Issu du milieu agricole, Romuald Carrouge a fait un large détour, dans le temps et dans l’espace, sans toutefois s’éloigner complètement de son univers d’origine. En 2008 déjà, alors qu’il est encore élève ingénieur agri à Lille, il part en stage dans le Dakota, aux USA, « pour voir des plaines et des gros tracteurs ». Puis le voici journaliste stagiaire à La Marne Agricole, avant d’entamer véritablement sa carrière professionnelle en 2012. Ce sera dans le vin, d’abord dans le champagne (n’est-il pas natif d’Épernay, ville réputée pour en être la capitale ?), puis dans le vin de Cahors. Il y explore tout le spectre de la profession. « J’ai travaillé dans une coopérative, chez un vigneron indépendant et dans un grand groupe. J’ai été amené à négocier avec des grossistes et des grands comptes. » Il touche à la gestion commerciale et au marketing, mais aussi à l’informatique et à la logistique. Fort de tous ces savoir-faire, Romuald Carrouge se met, en 2018, à son propre compte dans la communication, le conseil, la gestion de projets et la création de contenus à destination du monde agricole. Le vrai tournant survient deux ans plus tard, lorsqu’il doit venir dépanner en urgence la ferme familiale au moment de la moisson. S’ensuit une période d’allers-retours entre Valence, où il habite, et Broussy-le-Petit, siège de l’exploitation, qui est en réalité répartie sur deux sites. Fin 2022, sa femme et lui se fixent dans la Marne, lui d’abord comme salarié de la ferme, avant d’en reprendre les rênes en mars 2023 aux côtés de sa mère. Il arrive avec son « appétence pour les chiffres et les nouvelles technologies », lui qui se définit comme un « bon geek » et un « marketeur du XXe siècle ». « Je ne suis pas revenu pour poser le cul dans un tracteur, explique-t-il, mais pour mettre dix ans d’expérience professionnelle au service de l’exploitation. »

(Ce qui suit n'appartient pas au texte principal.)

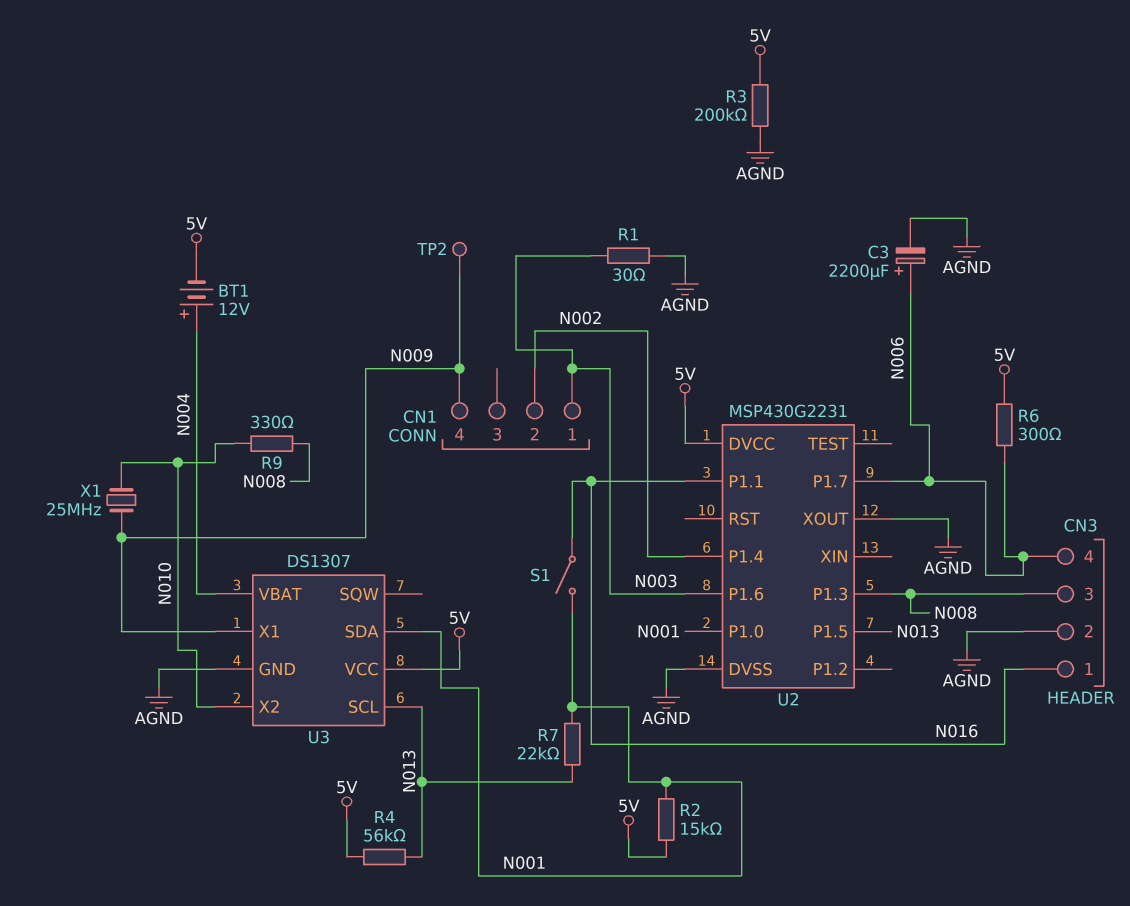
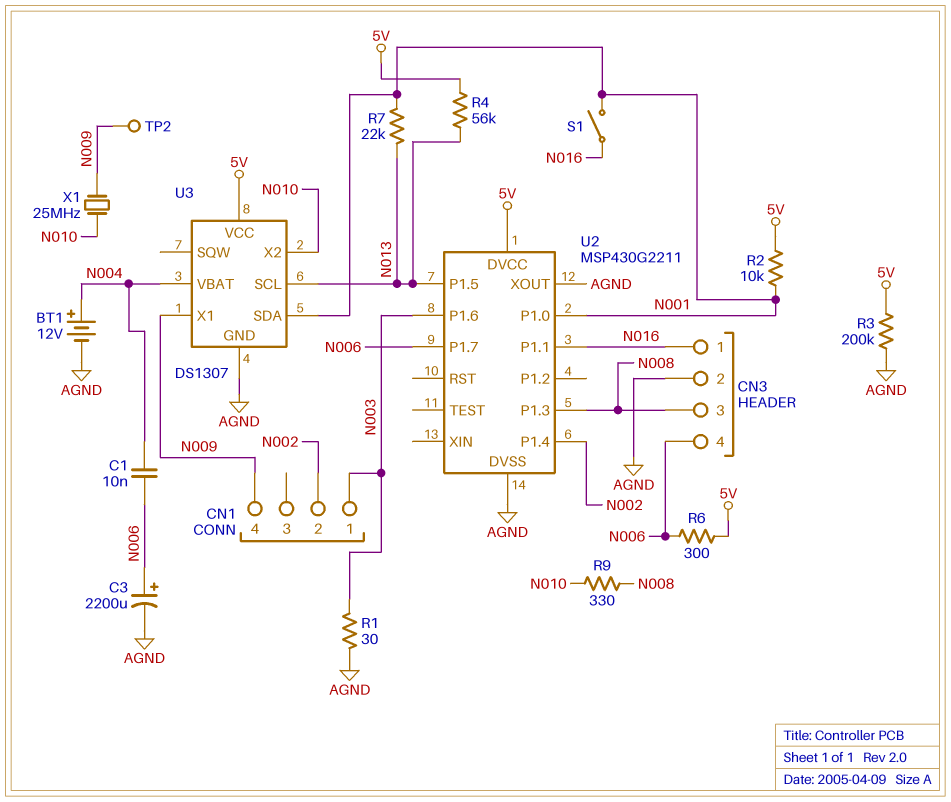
BT1: 12V (plus N004, minus 5V) -> 12V (plus N004, minus AGND)
C1: none -> 10nF (N004, N006)
R2: 15k (5V, N001) -> 10k (5V, N001)
U2: MSP430G2231 -> MSP430G2211

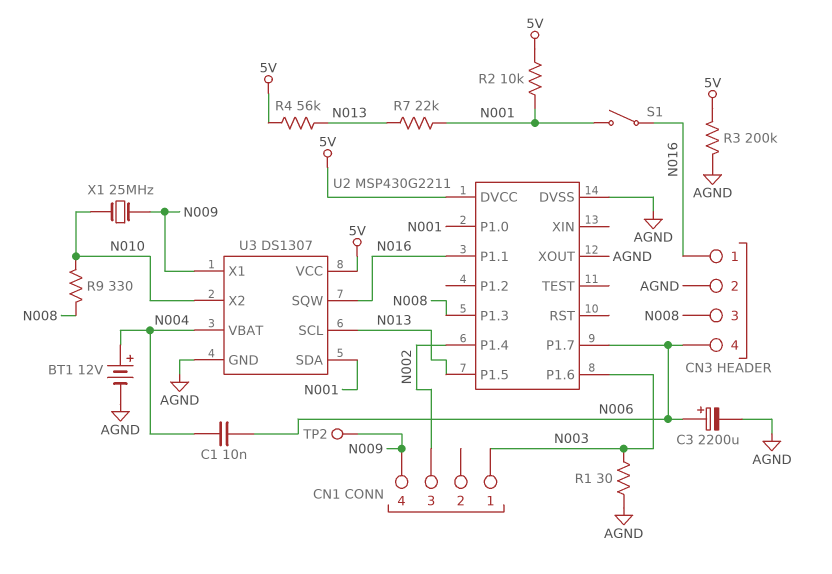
CN1 pin 2: N002 -> none
CN1 pin 3: none -> N002
R6: 300 (5V, N006) -> none
U3 pin SQW: none -> N016

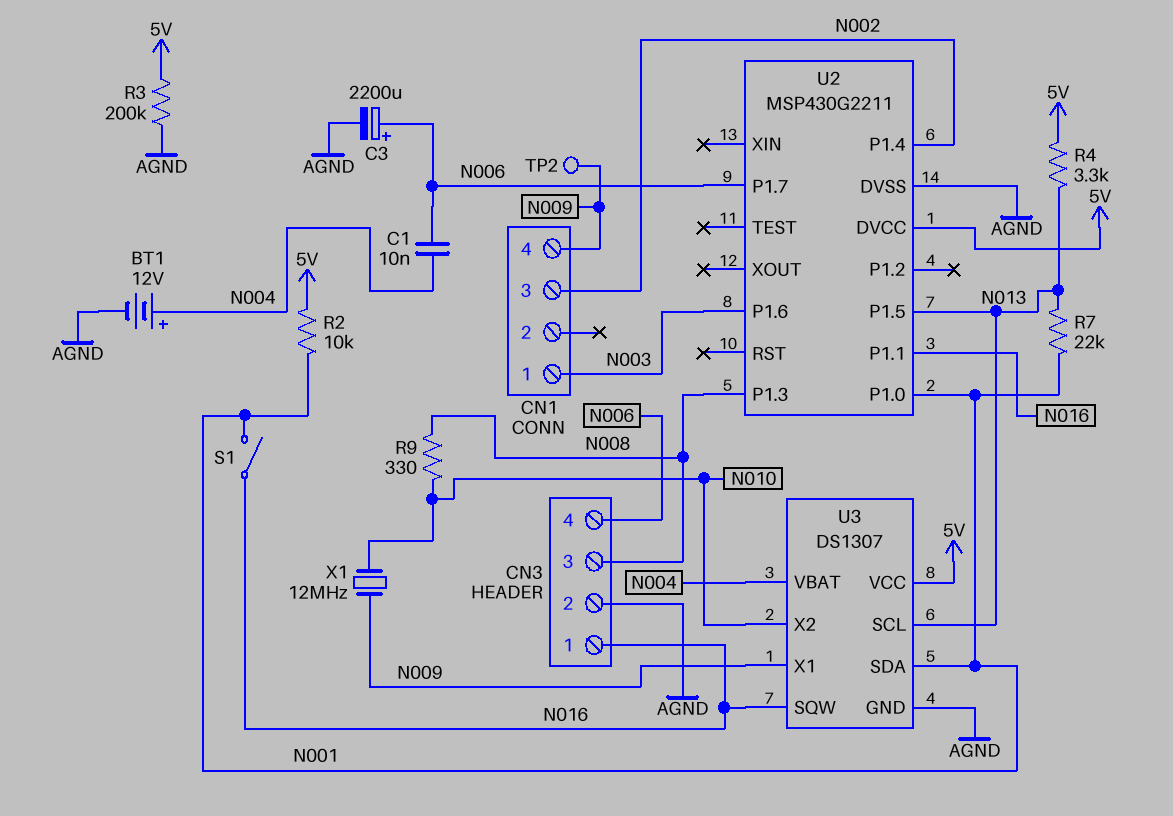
R1: 30 (AGND, N003) -> none
R4: 56k (5V, N013) -> 3.3k (5V, N013)
U2 pin XOUT: AGND -> none
X1: 25MHz (N009, N010) -> 12MHz (N009, N010)

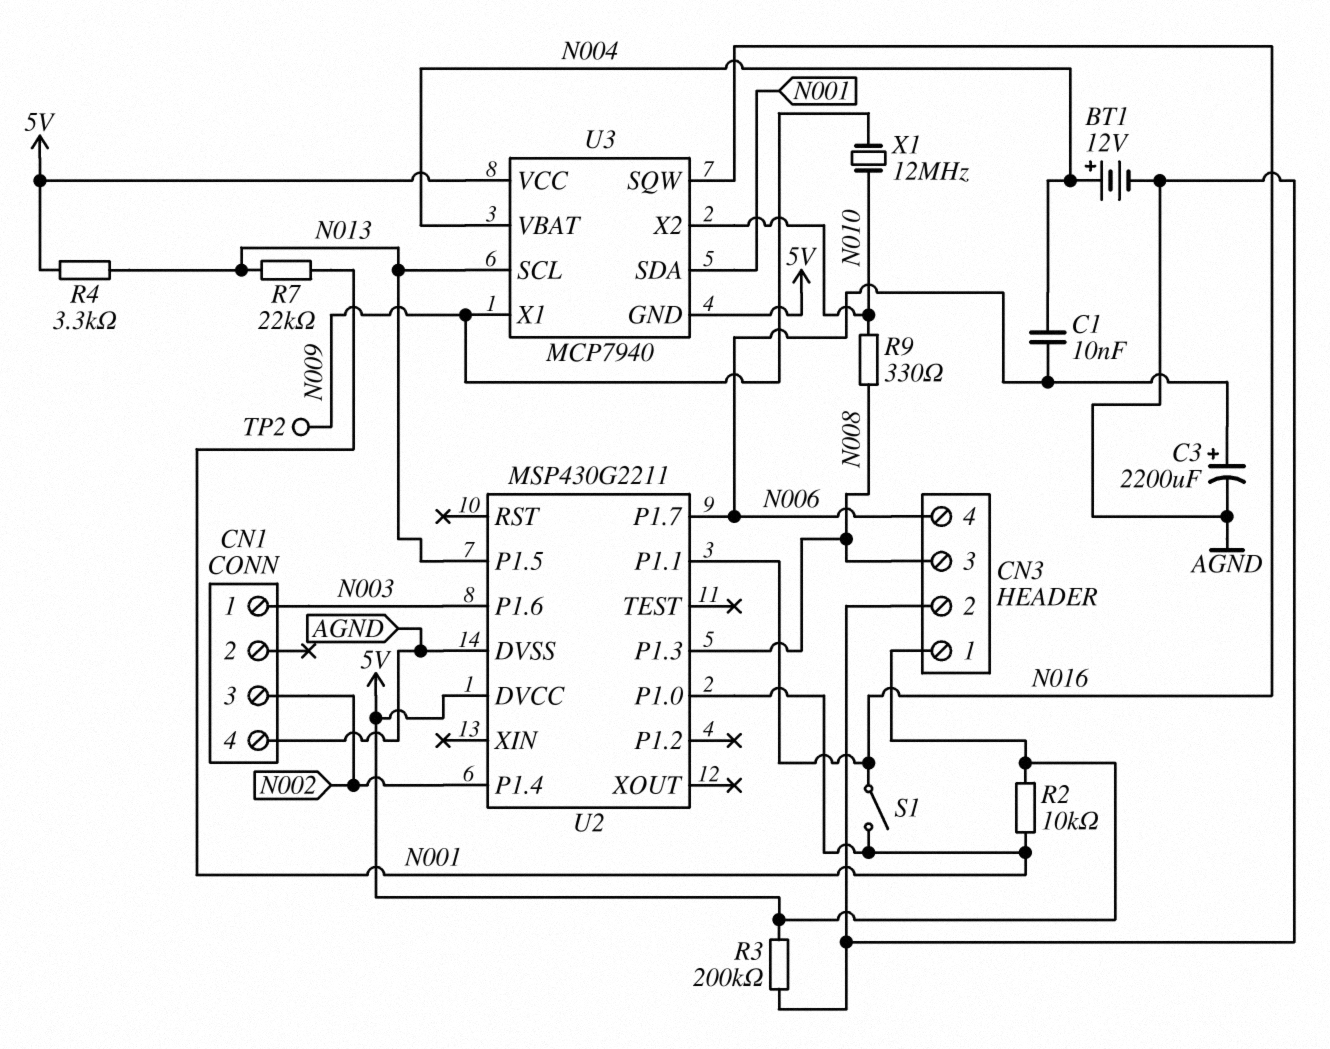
CN1 pin 4: N009 -> AGND
CN3 pin 1: N016 -> 5V
U3: DS1307 -> MCP7940
U3 pin GND: AGND -> 5V

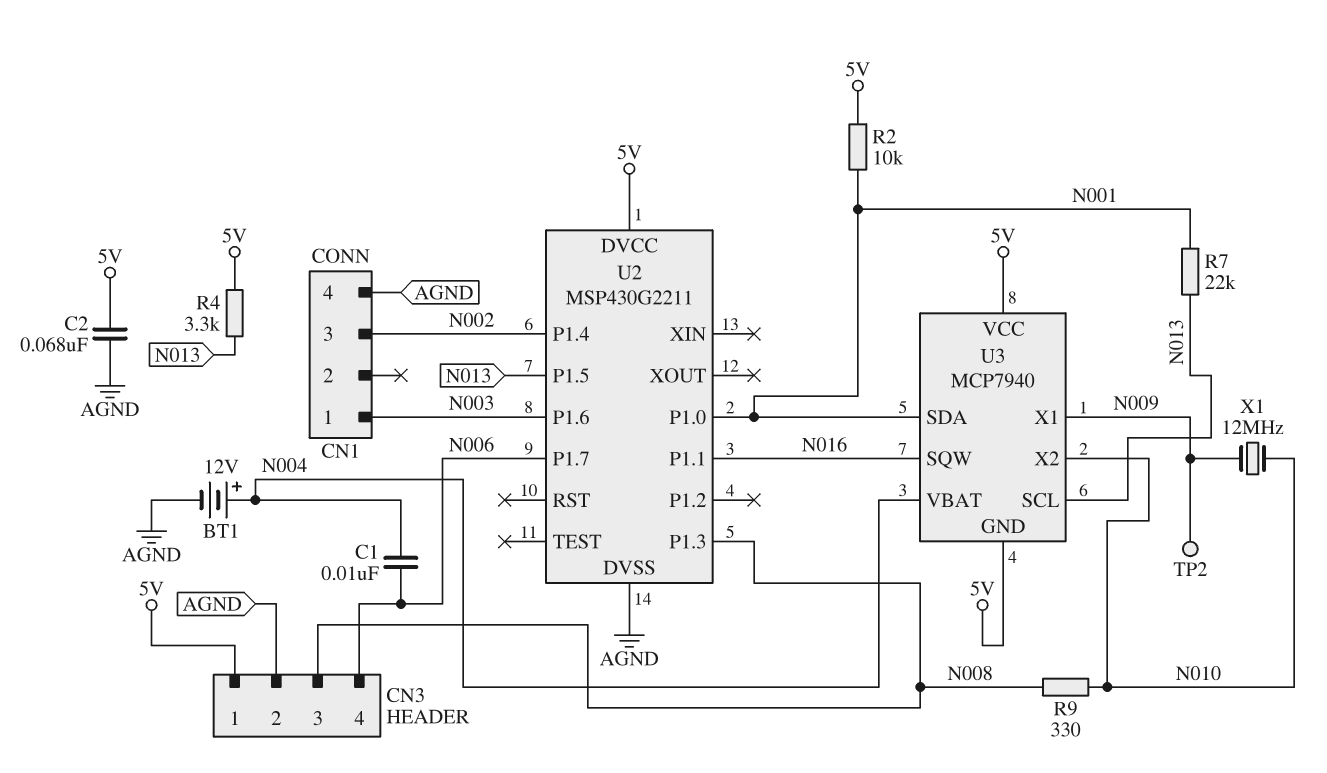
C2: none -> 68nF (5V, AGND)
C3: 2200uF (plus N006, minus AGND) -> none
R3: 200k (5V, AGND) -> none
S1: switch (N001, N016) -> none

Créateur d’une marque commerciale

Son approche du métier peut se résumer en trois idées : la « vision d’un chef d’entreprise », le sens du collectif et la mise en œuvre d’une agriculture de conservation des sols. Commençons par le collectif : Romuald Carrouge a participé à la création d’une Cuma (baptisée Terre Vers et Cie, car « les vers sont nos amis ») et d’un groupement d’entraide agricole avec son voisin, convaincu « qu’il faut composer avec les compétences de chacun ». Les siennes, ce sont bien sûr, et entre autres, le marketing, la prospection commerciale et la création de sites Web. Il a lancé en parallèle une marque collective, C’Mon Pote Agri, qui commercialise des lentilles noires, vertes et corail destinées, dans un premier temps, à la restauration collective et aux magasins proches. Un contrat avec un grossiste pourrait permettre d’étendre le périmètre de vente. L’agriculteur a, en tout cas, investi dans un atelier de conditionnement pour ses légumineuses. On va voir que tout s’emboîte, car ces légumineuses font partie d’une stratégie de mise en place d’une agriculture de conservation des sols qui fait la part belle aux semis directs, aux couverts végétaux, au recours minimal à la mécanisation, à la suppression des intrants chimiques, à l’usage de matières organiques et à l’allongement des rotations (entre 5 et 7 ans). « Pratiquer l’agriculture de conservation des sols, c’est faire en permanence de la R&D », observe-t-il.

Stockeur de carbone

En digne agriculteur de son temps, Romuald Carrouge cherche à concilier respect de l’environnement et réalisme économique. Il estime « qu’un agriculteur doit aujourd’hui avoir une vision de chef d’entreprise et une approche budgétaire de son exploitation ». Ce qui passe par la recherche de nouvelles sources de revenus. Lui-même en a trouvé une, qui coïncide avec la double injonction de respecter la planète et d’être un gestionnaire avisé : le stockage de carbone. Depuis deux ans, le Champenois se fait rémunérer par la société Soil Capital, au prorata des tonnes de CO2 (et plus largement de gaz à effet de serre) piégées dans ses champs. « Tous les ans, on fait le bilan carbone de la ferme, entre ce qui est émis et séquestré. Il s’avère que je suis stockeur net de carbone grâce à mes pratiques culturales. » Pour sa première campagne sous ce régime, sa ferme a stocké 2,6 t de CO2 par hectare, ce qui lui a rapporté environ 12 000 euros, à raison de 27,5 €/t. Cela a généré 450 certificats carbone revendus à des entreprises émettrices de dioxyde de carbone. « C’est mon humble contribution à la lutte contre le dérèglement climatique, souligne Romuald Carrouge. Ce que l’on fait va dans le sens de l’histoire. Je suis persuadé que l’agriculture peut être une des solutions pour sauver la planète, mais encore faut-il que l’agriculteur reçoive une juste rétribution des services qu’il rend à la société. »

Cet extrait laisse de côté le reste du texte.